For those of us in the limping-a-little stage, we’re pretty desperate for a quick injection of colour to cheer the senses. Time for a spot of post-holiday retail therapy, methinks. Now you can go down two main routes here. First to hit you in the face at the local garden centres are the tarty annuals that will go mad for a few more weeks and then conk out at the first sign of cool night temperatures. Essentially the fun, flirty and fickle brigade.

Or you can go for some longer term garden mates, the autumn flowering perennials, and it’s these more sophisticated types we’re aiming for here. They will be more expensive than annuals but will repay you by turning up again at the late summer party next year, probably bigger and better still.

A few favourites – stately Agapanthus in beautiful shades of blues, from palest sky colours to inky purples, almost black. They can be quite chunky, reaching a metre or so high, but there are some dwarf ones around too. And they look great in pots (and are very happy having their roots constricted too, so putting them in a pot is actually doing them a favour).

Every autumn garden needs some big daisies and these Leucanthemums are a great crowd of big shouty faces, refusing to be dragged down into winter. Rather more serious Echinaceas (after all they have an important pharmaceutical job to do too, well they think so anyway) droop elegantly nearby. Word of warning - if you get Echinaceas, be prepared to fight snails and slugs tooth and nail till the plants get past the adolescent stage. Assuming the slimy things don’t actually have teeth or nails, you should win out.

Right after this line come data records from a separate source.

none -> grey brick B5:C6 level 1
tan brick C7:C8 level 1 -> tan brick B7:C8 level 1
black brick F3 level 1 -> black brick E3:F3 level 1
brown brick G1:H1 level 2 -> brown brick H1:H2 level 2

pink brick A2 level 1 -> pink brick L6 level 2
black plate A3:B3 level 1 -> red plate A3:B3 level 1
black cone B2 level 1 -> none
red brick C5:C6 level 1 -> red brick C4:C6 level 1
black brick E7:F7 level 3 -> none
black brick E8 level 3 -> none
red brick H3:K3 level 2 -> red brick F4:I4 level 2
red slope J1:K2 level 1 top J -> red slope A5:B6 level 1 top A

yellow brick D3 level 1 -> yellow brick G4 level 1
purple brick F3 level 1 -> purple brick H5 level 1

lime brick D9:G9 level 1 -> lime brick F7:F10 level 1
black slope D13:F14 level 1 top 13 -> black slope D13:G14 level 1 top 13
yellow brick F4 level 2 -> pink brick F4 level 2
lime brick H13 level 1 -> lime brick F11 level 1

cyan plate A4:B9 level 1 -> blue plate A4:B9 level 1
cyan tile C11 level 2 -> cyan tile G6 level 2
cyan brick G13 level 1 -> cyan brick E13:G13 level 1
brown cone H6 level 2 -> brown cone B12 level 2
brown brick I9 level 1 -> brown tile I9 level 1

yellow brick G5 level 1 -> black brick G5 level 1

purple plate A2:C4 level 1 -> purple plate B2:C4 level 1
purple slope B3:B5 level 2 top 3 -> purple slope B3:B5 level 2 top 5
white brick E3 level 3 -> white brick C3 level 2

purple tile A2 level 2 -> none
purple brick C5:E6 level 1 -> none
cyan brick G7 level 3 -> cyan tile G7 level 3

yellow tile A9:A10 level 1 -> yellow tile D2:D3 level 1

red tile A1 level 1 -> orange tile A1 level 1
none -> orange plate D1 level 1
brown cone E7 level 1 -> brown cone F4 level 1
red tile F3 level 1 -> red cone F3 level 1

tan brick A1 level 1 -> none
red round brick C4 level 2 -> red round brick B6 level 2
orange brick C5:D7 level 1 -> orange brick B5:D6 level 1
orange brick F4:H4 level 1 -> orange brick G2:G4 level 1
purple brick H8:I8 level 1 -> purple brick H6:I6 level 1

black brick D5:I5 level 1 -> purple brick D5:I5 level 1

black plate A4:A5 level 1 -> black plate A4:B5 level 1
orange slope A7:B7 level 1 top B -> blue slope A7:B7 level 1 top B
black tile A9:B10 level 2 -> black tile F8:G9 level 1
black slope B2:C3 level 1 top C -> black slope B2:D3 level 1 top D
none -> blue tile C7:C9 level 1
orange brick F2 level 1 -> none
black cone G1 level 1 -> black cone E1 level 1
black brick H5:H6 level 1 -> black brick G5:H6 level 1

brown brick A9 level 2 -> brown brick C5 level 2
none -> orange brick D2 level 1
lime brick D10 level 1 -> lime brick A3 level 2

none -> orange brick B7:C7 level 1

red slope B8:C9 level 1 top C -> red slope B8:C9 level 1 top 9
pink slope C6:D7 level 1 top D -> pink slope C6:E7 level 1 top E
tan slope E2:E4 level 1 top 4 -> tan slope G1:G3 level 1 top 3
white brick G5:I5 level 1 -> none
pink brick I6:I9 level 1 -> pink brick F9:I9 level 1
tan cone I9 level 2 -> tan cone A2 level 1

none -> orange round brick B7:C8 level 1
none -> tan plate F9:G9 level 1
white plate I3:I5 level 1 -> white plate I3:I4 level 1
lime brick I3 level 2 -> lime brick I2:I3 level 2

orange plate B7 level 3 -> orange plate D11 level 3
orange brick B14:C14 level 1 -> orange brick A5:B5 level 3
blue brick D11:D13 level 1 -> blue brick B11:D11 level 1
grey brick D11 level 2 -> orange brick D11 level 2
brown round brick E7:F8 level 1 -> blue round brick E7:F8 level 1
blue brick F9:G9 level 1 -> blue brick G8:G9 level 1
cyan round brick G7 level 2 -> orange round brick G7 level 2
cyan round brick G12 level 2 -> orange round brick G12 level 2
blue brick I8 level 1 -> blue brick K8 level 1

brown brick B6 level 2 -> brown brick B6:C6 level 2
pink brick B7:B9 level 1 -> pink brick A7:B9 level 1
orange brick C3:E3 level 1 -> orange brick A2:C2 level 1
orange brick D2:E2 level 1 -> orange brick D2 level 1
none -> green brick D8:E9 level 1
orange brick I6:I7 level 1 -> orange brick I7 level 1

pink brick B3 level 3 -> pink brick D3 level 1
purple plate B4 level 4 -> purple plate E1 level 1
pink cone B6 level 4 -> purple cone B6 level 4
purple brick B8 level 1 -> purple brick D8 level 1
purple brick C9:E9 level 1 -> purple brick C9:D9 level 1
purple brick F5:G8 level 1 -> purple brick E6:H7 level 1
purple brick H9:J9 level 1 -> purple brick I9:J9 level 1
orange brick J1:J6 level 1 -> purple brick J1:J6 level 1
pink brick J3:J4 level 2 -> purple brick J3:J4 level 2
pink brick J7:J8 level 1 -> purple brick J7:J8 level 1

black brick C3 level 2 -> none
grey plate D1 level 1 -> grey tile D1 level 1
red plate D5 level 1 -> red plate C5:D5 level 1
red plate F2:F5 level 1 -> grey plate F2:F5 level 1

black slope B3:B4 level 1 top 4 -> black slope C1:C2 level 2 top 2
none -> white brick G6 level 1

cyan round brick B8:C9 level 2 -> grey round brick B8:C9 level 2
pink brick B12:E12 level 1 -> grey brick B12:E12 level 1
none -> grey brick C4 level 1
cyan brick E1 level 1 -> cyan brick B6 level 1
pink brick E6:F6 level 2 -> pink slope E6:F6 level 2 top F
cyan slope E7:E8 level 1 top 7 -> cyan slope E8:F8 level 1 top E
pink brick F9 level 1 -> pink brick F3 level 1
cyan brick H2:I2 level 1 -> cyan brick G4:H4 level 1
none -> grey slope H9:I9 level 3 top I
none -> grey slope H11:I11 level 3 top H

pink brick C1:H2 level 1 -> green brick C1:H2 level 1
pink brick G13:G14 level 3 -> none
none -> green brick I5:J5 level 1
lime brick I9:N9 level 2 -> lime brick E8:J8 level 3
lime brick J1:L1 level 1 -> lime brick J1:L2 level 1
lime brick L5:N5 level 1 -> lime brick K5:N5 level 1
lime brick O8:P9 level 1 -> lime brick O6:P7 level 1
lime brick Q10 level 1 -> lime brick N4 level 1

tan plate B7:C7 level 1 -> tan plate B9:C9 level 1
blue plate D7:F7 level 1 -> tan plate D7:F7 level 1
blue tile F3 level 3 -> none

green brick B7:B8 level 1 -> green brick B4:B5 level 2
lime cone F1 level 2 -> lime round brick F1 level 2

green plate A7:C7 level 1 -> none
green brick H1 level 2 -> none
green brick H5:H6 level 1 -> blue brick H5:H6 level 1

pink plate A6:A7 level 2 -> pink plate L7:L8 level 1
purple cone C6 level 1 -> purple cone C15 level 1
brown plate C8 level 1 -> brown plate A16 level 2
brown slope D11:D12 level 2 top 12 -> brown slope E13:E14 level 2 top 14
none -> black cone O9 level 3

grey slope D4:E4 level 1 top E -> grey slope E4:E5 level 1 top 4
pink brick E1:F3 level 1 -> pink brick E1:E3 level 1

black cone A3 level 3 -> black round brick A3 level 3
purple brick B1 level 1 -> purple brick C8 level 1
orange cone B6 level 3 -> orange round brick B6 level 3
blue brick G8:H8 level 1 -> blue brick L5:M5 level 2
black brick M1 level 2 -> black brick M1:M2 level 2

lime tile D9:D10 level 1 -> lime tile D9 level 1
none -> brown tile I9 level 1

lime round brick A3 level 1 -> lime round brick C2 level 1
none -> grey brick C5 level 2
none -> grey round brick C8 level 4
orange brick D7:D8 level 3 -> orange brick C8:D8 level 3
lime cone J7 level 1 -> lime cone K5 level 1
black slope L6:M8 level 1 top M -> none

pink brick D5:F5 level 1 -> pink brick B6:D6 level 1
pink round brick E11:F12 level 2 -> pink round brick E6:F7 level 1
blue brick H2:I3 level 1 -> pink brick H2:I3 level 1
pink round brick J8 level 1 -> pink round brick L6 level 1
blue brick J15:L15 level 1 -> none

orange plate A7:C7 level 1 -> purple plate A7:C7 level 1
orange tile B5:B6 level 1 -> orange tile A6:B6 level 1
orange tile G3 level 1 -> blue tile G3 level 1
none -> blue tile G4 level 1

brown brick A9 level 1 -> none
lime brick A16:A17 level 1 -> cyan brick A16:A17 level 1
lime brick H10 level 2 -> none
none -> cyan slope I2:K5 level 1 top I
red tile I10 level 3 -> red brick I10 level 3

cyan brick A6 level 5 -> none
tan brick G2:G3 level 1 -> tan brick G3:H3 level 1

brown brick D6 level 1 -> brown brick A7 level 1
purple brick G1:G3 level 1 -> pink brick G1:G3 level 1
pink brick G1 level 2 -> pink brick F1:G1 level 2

Dahlias have dipped in and out of fashion over the past decades, some of us of a certain age associate them with our granddads of an ever greater age, lovingly tending a dubious mix of sherbet coloured frilly things. They truly were! But now of course, fashions have changed, and we do dahlias in our 21st century style – deep reds and pinks and creams, contrasting with strong purple stems and foliage, much more the thing, darling, even popping up at Chelsea from time to time. You’ll need the hardy ones to be certain of them returning next year, some are frost tender, so check before you buy.

Rudbeckias are a ray of sunshine in their own right and deserve a place in every late summer garden, just to make you smile.

And can’t go without mentioning my favourite late flowering stalwarts, the trusty Penstemons, which in my garden amazingly keep going till Christmas. Almost outstay their welcome, they do. No I don’t mean it! Another drink?